The internet has been awash with accusations over the context of Sia’s video – but what is actually going on?
For those of you who have not seen it, and have luckily managed to escape the flying accusations of ‘paedophilia’ directed at it, Sia’s follow up to the ‘Chandelier’ video stars Maddie Ziegler and Transformers’ Shia LaBeouf. The video depicts the two dancing and fighting within a cage dressed in flesh coloured costumes. Or, a semi-naked actor and a twelve-year-old girl cavorting, as one headline delicately put it.
The uproar against the artsy video stemmed initially from the casting of the young Maddie and Shia LaBeouf alongside each other – a pairing that could not possibly be seen without cries of paedophilia rising. More sensitively, some spoke out about the worry that the video could be triggering for those who had been victims of sexual abuse. Although these cries may seem plausible given the costuming and age of Maddie and Shia, they are the only instances that could point towards the reading that was taken as a given. Australian singer Sia took the uproar calmly, and apologised on Twitter for any triggering caused by her video.

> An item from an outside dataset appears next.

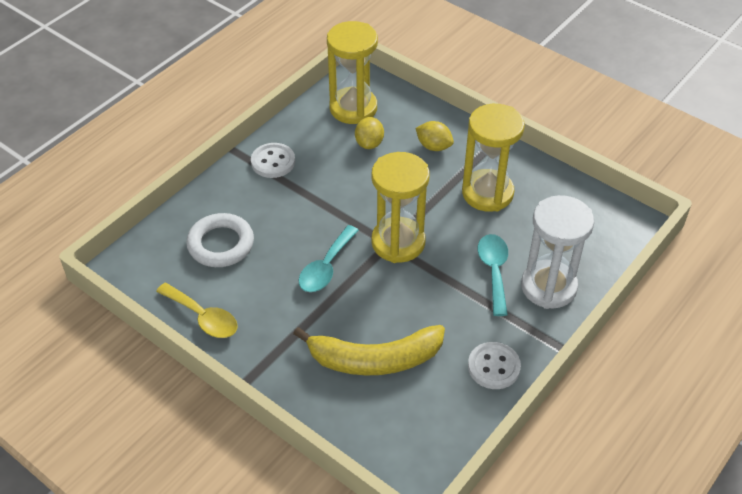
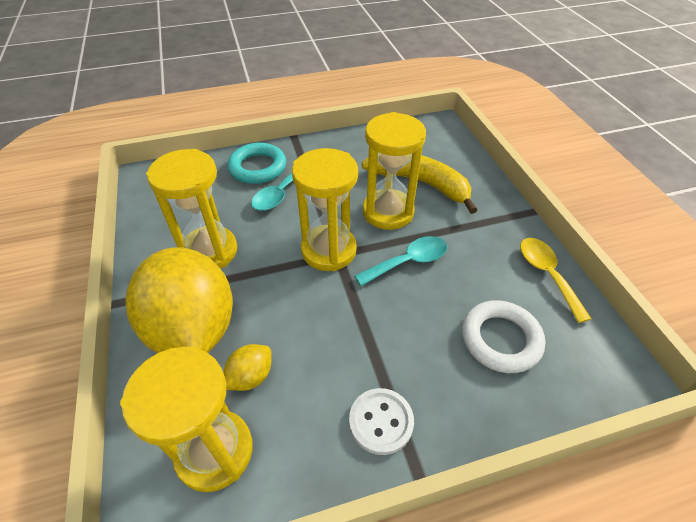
camera: 145 degrees left, 0 degrees up
(379, 306) = (388, 212): none -> yellow hourglass
(434, 146) = (193, 328): yellow lemon -> yellow lemon, size x2.46
(493, 367) = (346, 146): white button -> none
(548, 287) = (258, 167): white hourglass -> turquoise ring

An issue I have is that Sia should not have had to post a formal apology. It is not arguable that the video is full of charged and emotional energy, but at no point does this energy hint at a sexual relationship between Sia’s protagonists. That accusations of paedophilia are launched on the basis of seeing a man and a girl dancing, says a lot more about society’s paranoia than it does about the video.
When you look beyond the panicked cries of the internet, the personal context of Sia’s video is extremely moving. Trails on the internet have pointed viewers towards a reading of the two characters as Sia and her father, both battling with mental illnesses and Sia eventually getting free (at the end of the video we see Maddie outside of the cage whilst Shia remains closed in). The meaning Sia has put forward is that she chose Maddie and Shia to represent two ‘warring Sia states’ – the ‘inner child’ and the darker self – and those were the only two actors she thought to portray this theme as movingly as they do. In behind the scenes footage of the shot, Maddie endearingly refers to herself as a wolf because she ‘growls like twenty times’ in the video, and Shia LeBeouf projected the cathartic value of Sia’s art.

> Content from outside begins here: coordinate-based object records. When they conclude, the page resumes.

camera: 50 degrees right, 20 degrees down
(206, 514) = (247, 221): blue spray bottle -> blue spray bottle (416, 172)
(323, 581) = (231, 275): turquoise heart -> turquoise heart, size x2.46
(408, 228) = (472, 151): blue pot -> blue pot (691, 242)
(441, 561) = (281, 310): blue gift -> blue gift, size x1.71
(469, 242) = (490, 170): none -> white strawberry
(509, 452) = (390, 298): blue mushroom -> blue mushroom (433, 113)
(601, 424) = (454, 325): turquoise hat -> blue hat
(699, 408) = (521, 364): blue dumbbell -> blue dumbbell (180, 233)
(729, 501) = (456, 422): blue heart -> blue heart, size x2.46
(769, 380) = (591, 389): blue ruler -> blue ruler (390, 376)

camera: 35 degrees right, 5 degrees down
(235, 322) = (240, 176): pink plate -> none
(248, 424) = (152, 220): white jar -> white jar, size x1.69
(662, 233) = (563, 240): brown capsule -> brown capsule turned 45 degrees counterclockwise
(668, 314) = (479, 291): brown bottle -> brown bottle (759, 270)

In terms of the song itself, which comes from Sia’s album 1000 Forms of Fear, it powerfully conveys the singer’s struggle against herself as she is still ‘fighting for peace.’ Given the personal context of the song and its video it saddens me that she was forced to apologise at the hands of other’s ignorance.
The video is beautifully constructed and emanates extremely raw emotion, and when the heat of panic dies down I think it is something that audiences should be appreciative of.